# New forum member - SVS intrigued



## Samas (Mar 3, 2009)

I just wanted to start off by thanking all the forum members and moderators for creating an informative/invitive environment for new members. I have a few questions about SVS speakers, and it seems like I have stumbled onto the right place. For the purpose of this post please consider my speaker knowledge average and feel free to correct any assumptions I might have made.

Several weeks ago I started reading everything I could lay my internet hands on about speakers in preparation for my first big audio purchase. I already have a Denon 2309ci that I purchased last month with a super deal. Now I just need speakers :yay2:. I would include a link to the receiver for everyone, but as a new member I am not yet allowed to post links (in fact, this little tidbit cost me my first post. I'm having to retype this bad boy!).

Initially, I was completely sold on Paradigm. In fact I was about to purchase a pair of Monitor 7's v.6 when I discovered SVS while researching subs. The more and more I read about SVS the more I started questioning my Paradigm logic. Here is my current plan:

With a budget somewhere between 1500-2000, I plan on starting with a pair of MBS-01's and a SB-12 plus. Later this year I will eventually be able to add a pair of MTS-01's with the MCS center. Is this a solid plan? Will the SB-12 plus equally compliment these other fine speakers, or should I value a larger sub more?

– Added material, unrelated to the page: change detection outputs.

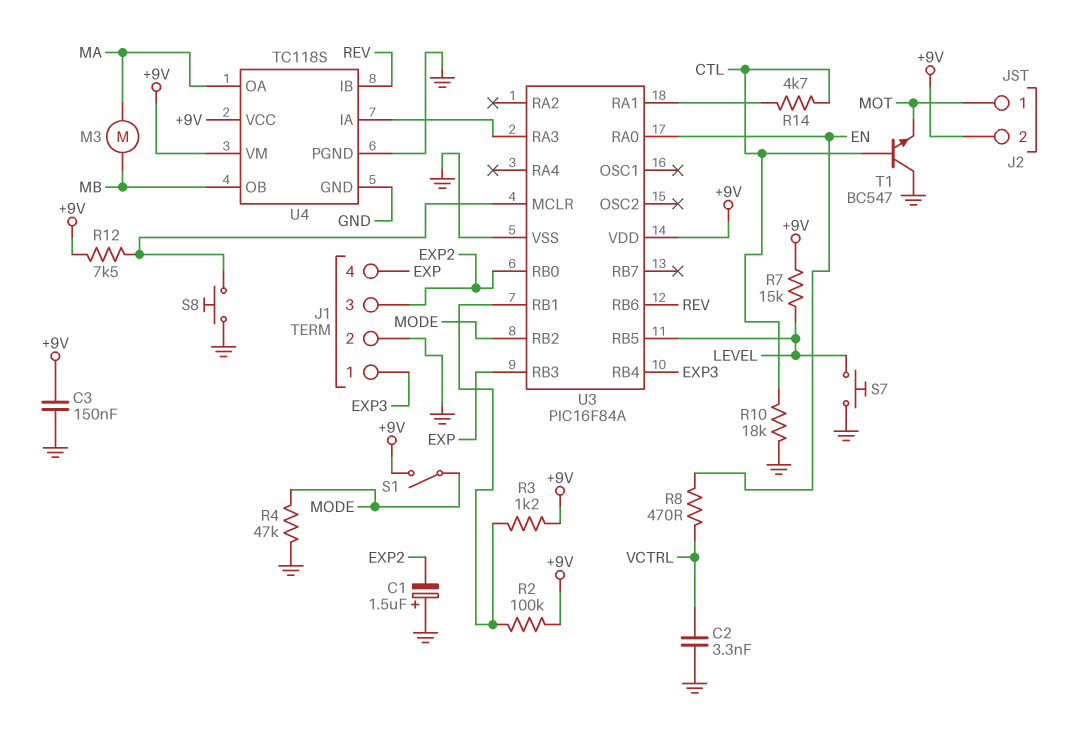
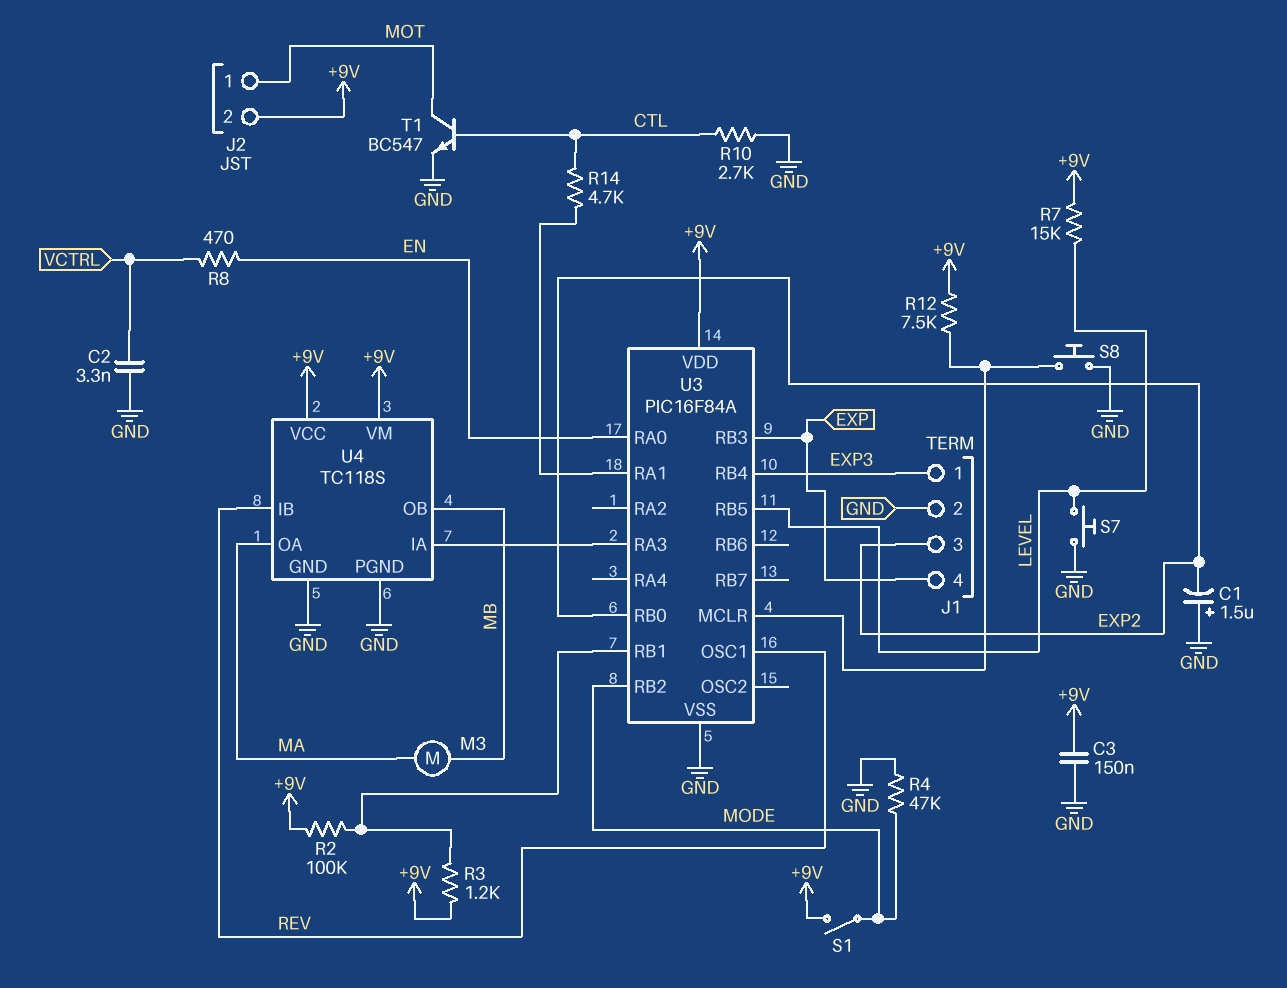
R10: 18k (CTL, GND) -> 2.7k (CTL, GND)
T1: NPN BC547 (B CTL, C GND, E MOT) -> NPN BC547 (B CTL, C MOT, E GND)
U3 pin OSC1: none -> REV
U3 pin RB6: REV -> none

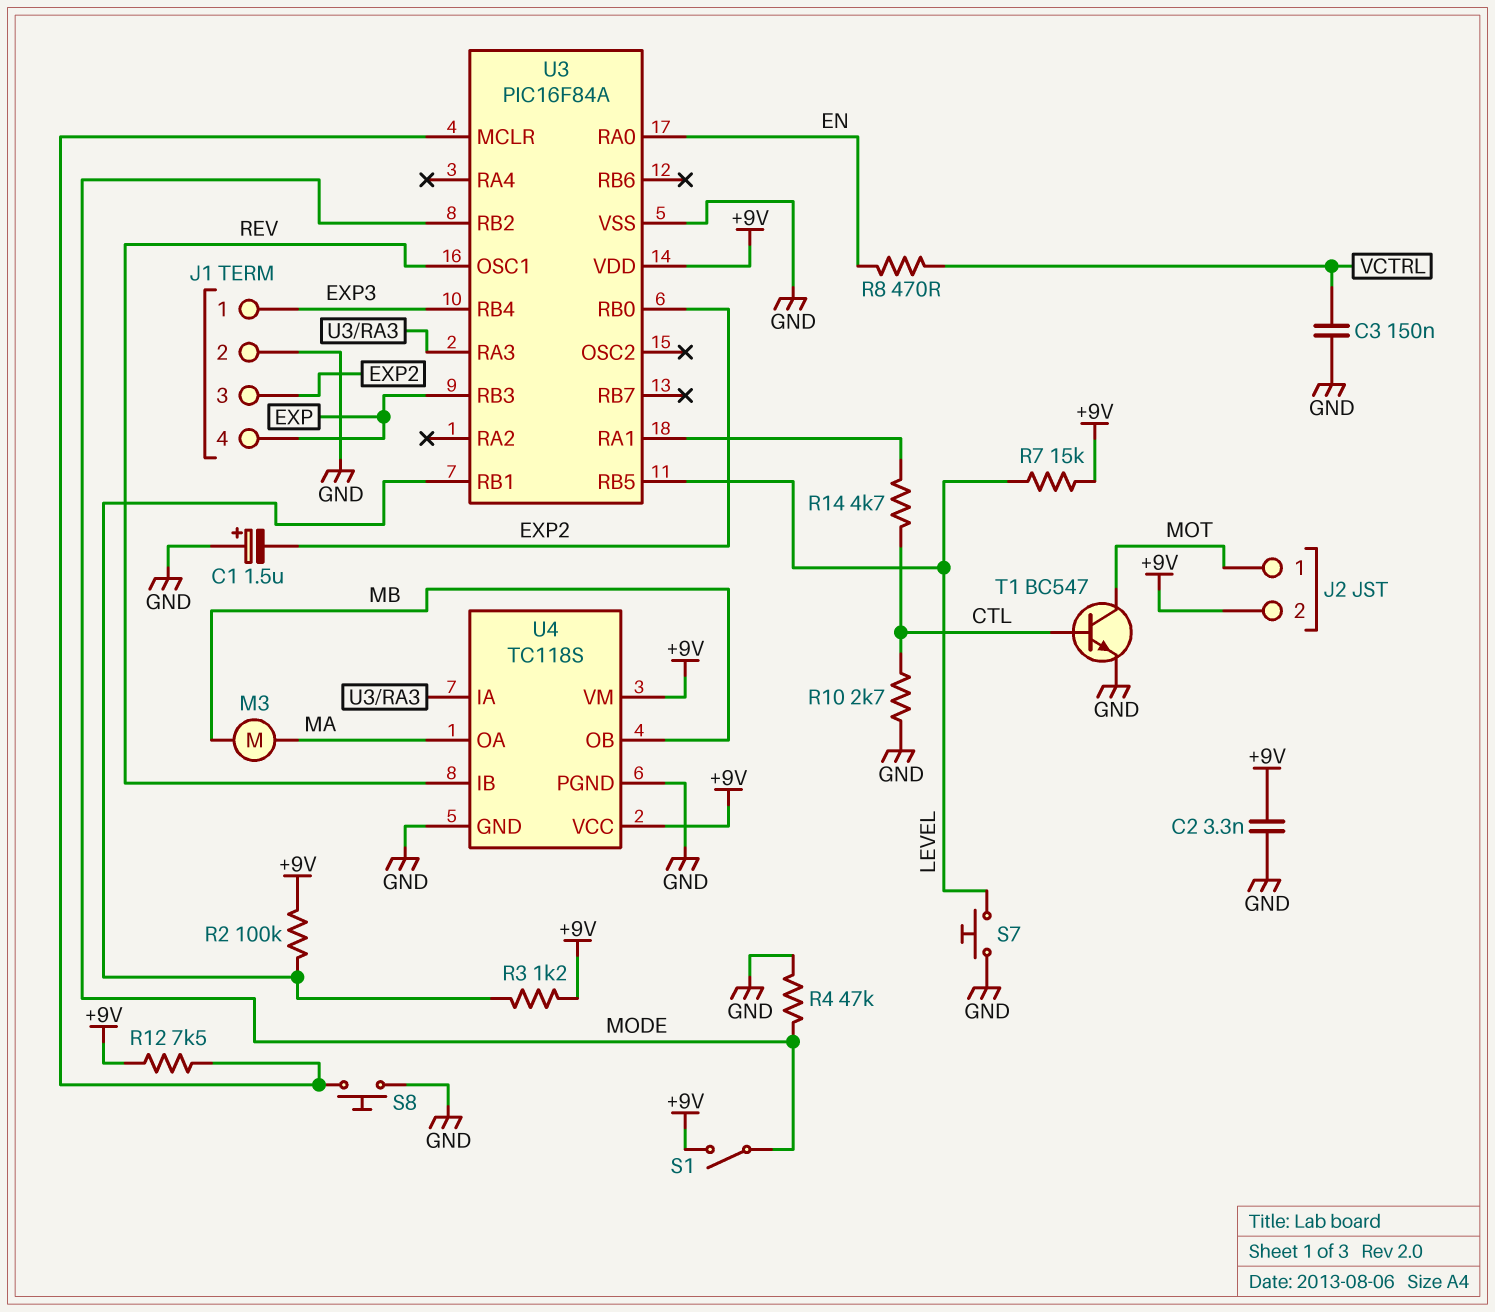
C2: 3.3nF (GND, VCTRL) -> 3.3nF (+9V, GND)
C3: 150nF (+9V, GND) -> 150nF (GND, VCTRL)

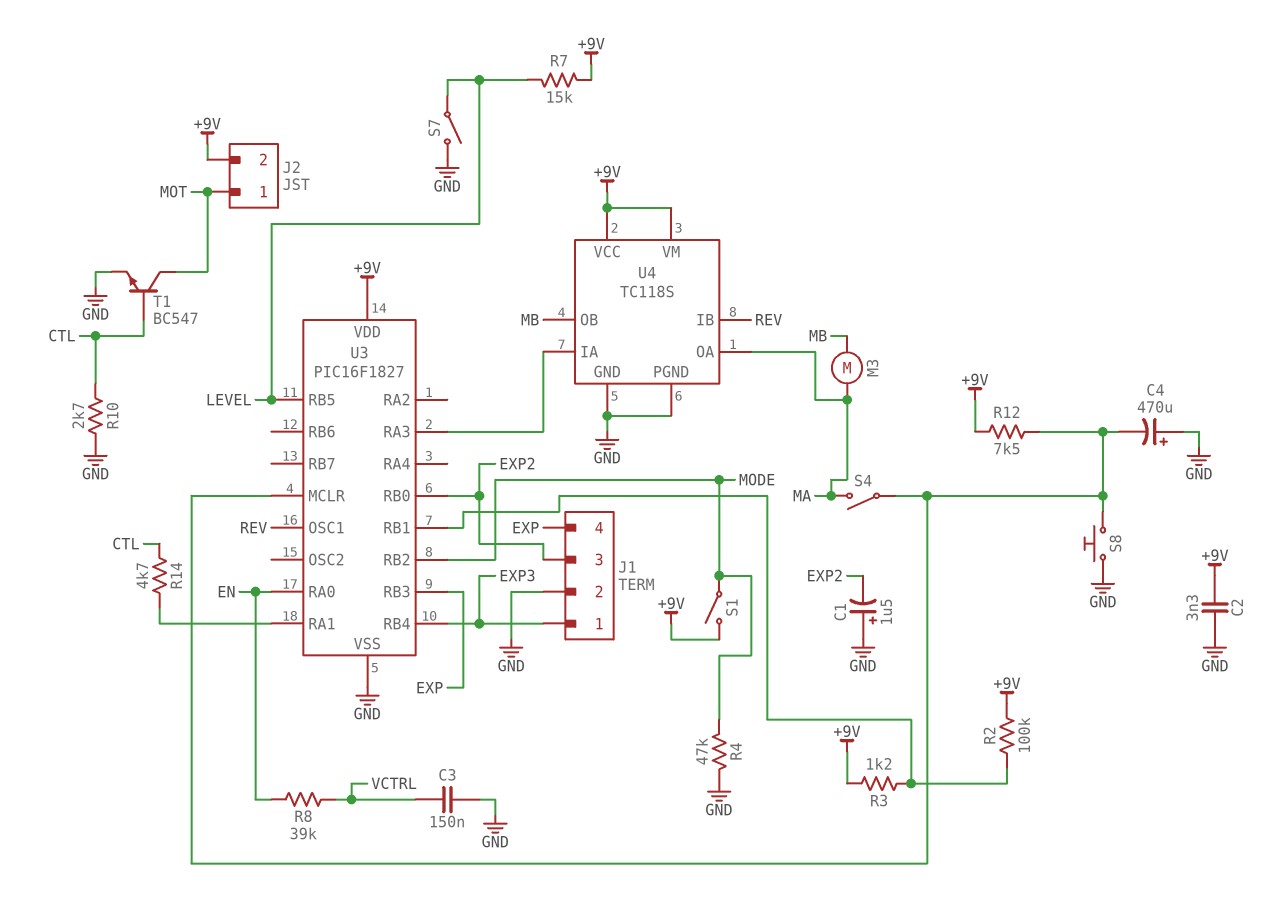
C4: none -> 470uF (plus GND, minus U3/MCLR)
R8: 470 (EN, VCTRL) -> 39k (EN, VCTRL)
S4: none -> switch (MA, U3/MCLR)
S7: button (GND, LEVEL) -> switch (GND, LEVEL)
U3: PIC16F84A -> PIC16F1827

I'm also slightly concerned about my receiver. Since it is rated at 100 watts/channel, will it be enough to satisfy these SVS speakers (sensitivity ratings range from 84-87). The paradigms generally had high ratings in this area, and I felt confident in my receiver then. Now I'm not so sure if my AVR can handle these seemingly power hunger speakers. On this particular denon model there is no pre-amp out :thumbsdown:.

I am of course open to all suggestions. If someone else prefers another brand with a valid reason I would like to hear your opinion. Last night I read about some towers called Rocker 850's that seemed pretty decent.

Thanks all for your help,

-seth


----------



## drdoan (Aug 30, 2006)

Hi Seth, welcome. I would concur with your assessment of the SVSound speakers. I have had Paradigm towers and subs over the years and liked them. However, when I latched on to the SVSound products, I became a great fan. I only have the smaller SB speakers, but, love them, especially for movies. I own the PB12-Plus/2 sub and believe that is more to my liking than the Paradigm Servo-15 I had before. I think you will be happy with the SVSound speakers. Have fun. Dennis


----------



## tonyvdb (Sep 5, 2007)

Hello Seth, Welcome to the Shack!

SVS is defiantly a great choice particularly for the sub If you can up your budget the PB13 Ultra is the way to go and you would find no competition for that price (I have one and am very happy with it).
SVS makes good speakers and anyone who has bought them has had nothing but good to say about them. 

Regarding your receiver choice, not having pre outs is a big downfall because your receiver is a good one but being able to ad an amp to power the mains is always a good idea. 
Onkyo is still offering the best bang for the buck but it really depends on how much you can spend. I personally would not go into anything less than a TX SR706


----------



## Mike P. (Apr 6, 2007)

Hi Seth, welcome to the Shack!


----------



## jmmdm2 (Mar 3, 2009)

Hi Seth,

I'm also new to this site, I believe this is my third post. I was about to start looking around for information regarding acoustic treatments but I stopped by the SVS forum for a moment. Your thread got my attention.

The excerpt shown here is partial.